Let $G$ be a region and suppose that $f:G \rightarrow \mathbb{C}$ is analytic. Show that if $f(z)$ is real for every $z \in G,$ then the function $f$ is constant.

Proof:

We can write $f(x + iy) = u(x,y) + iv(x,y).$ Since $f(z)$ is real for every $z \in G$ we have that $v(x,y) = 0$ for all $x + iy \in G.$

Theorem 2.29: Let $u$ and $v$ be real-valued functions defined on a domain $G$ and suppose that $u$ and $v$ have continuous partial derivatives. Then $f:G \rightarrow \mathbb{C}$ defined by $f(z) = u(z) + iv(z)$ is analytic iff $u$ and $v$ satisfy the Cauchy-Riemann equations.

Since $f$ is analytic in $G$ we have by Theorem 2.29 that the Cauchy-Riemann equations $u_x = v_y = 0$ and $u_y = -v_x = 0$ hold throughout $G.$ Suppose $x(t),y(t)$ are two functions of $t \in [c,d]$ and $x(t) + iy(t) \in G$ for all $t \in [c,d].$ Then

$\frac{d}{dt}u(x(t),y(t)) = u_x(x(t),y(t))x′(t) +u_y(x(t),y(t))y′(t)= 0\cdot x'(t)+ 0\cdot y'(t) = 0, t \in [c,d].$

Therefore $u(x(c),y(c)) = u(x(d),y(d)).$ Fix $z_1 \in G$ and suppose $z \in G$ is any other point.
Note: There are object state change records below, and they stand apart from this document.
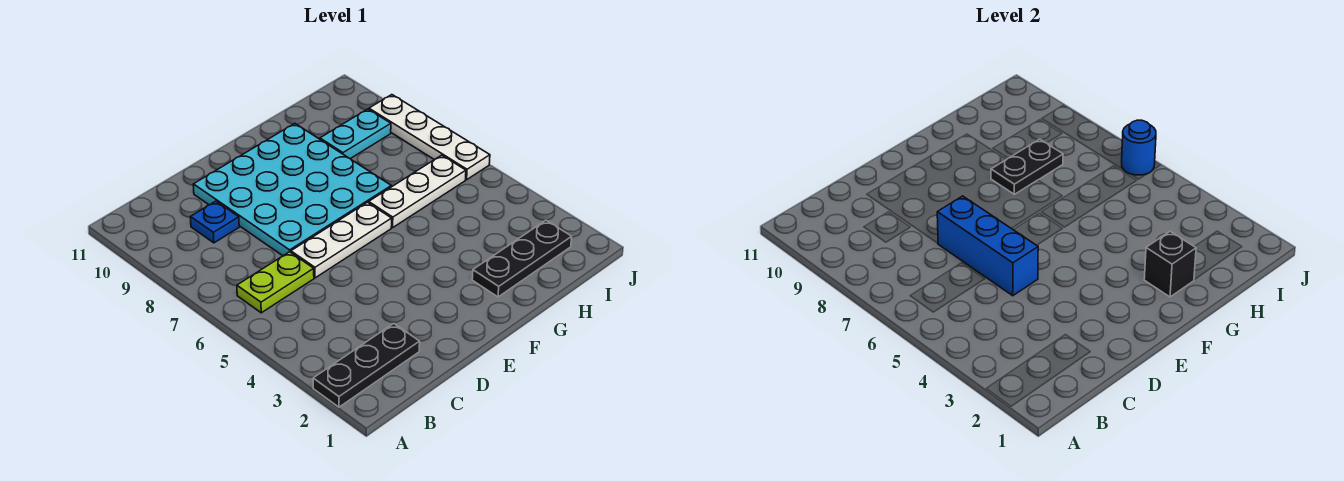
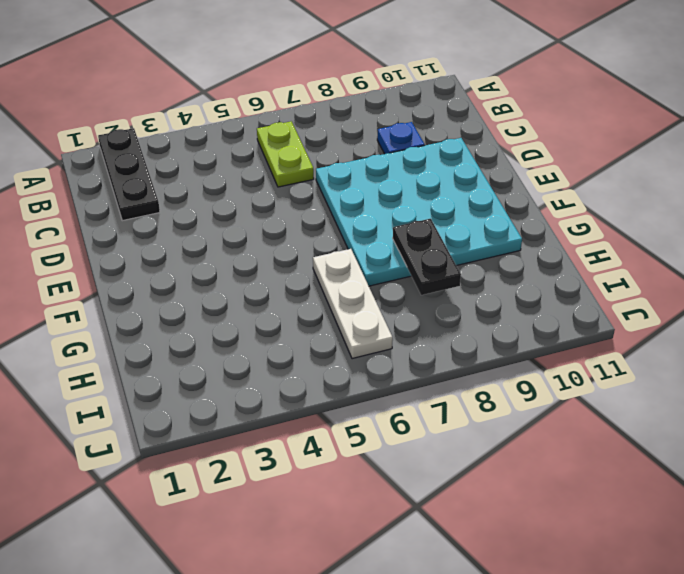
none -> white plate D6:F6 level 1
none -> black plate G2:I2 level 1
none -> cyan plate H9:I9 level 1

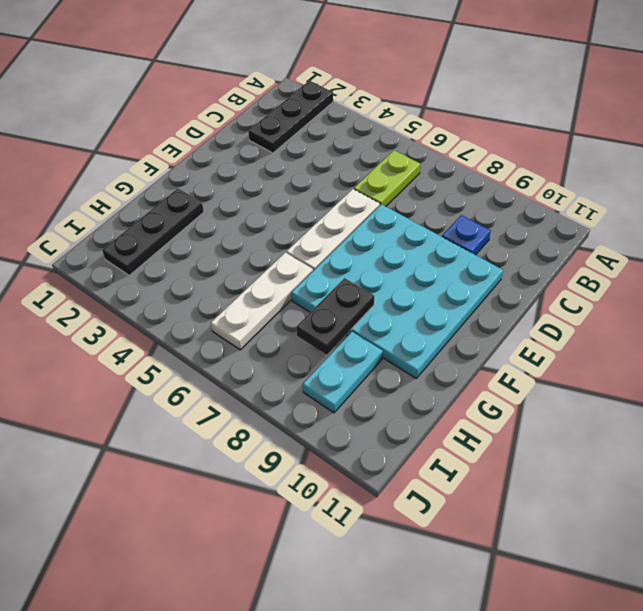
none -> white plate J6:J9 level 1
none -> blue brick D5:D7 level 2
none -> black brick G2 level 2

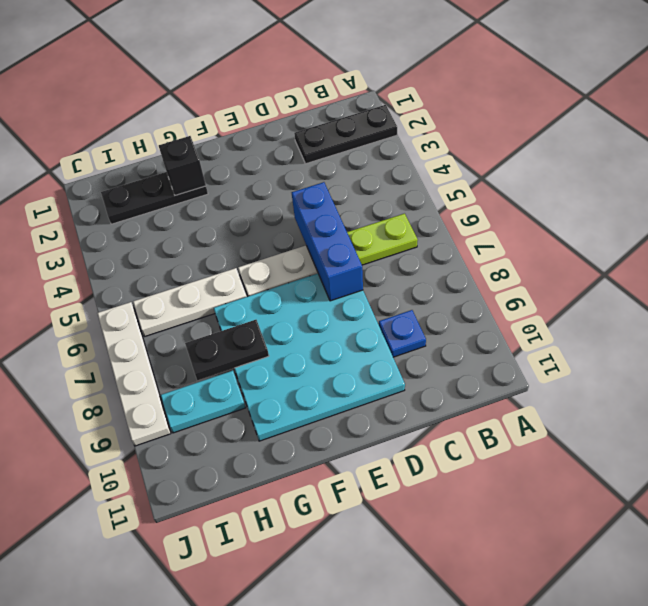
none -> blue round brick J6 level 2

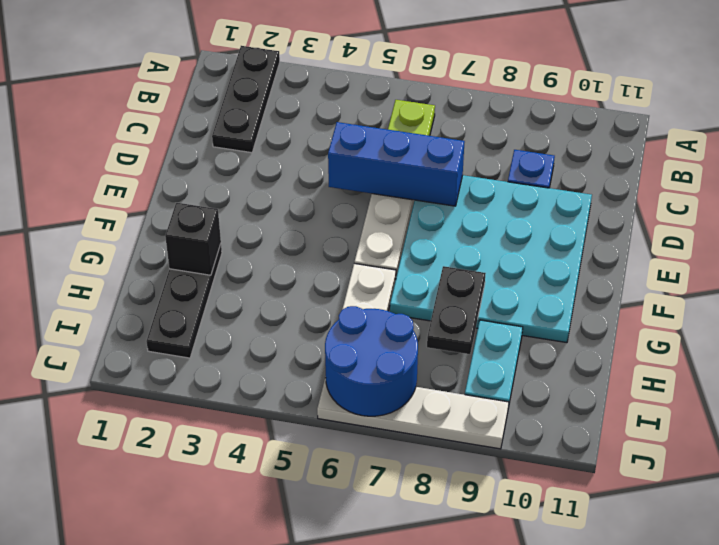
blue round brick I6:J7 level 2 -> blue round brick J6 level 2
Since $G$ is a region, there is a polygonal path starting at $z_1$, ending at $z$, and lying entirely in $G.$ Since $u$ takes on the same value on the endpoints of each straight line segment, $f = u$ has the same value at $z$ as at $z_1.$ Hence the function $f$ is constant.


Question: Is the statement and proof any different, if we say:

Let $f$ be a real-valued function defined and analytic on an open connected set $G \subset \mathbb{R}^2.$ Prove that the function $f$ is constant on $G$?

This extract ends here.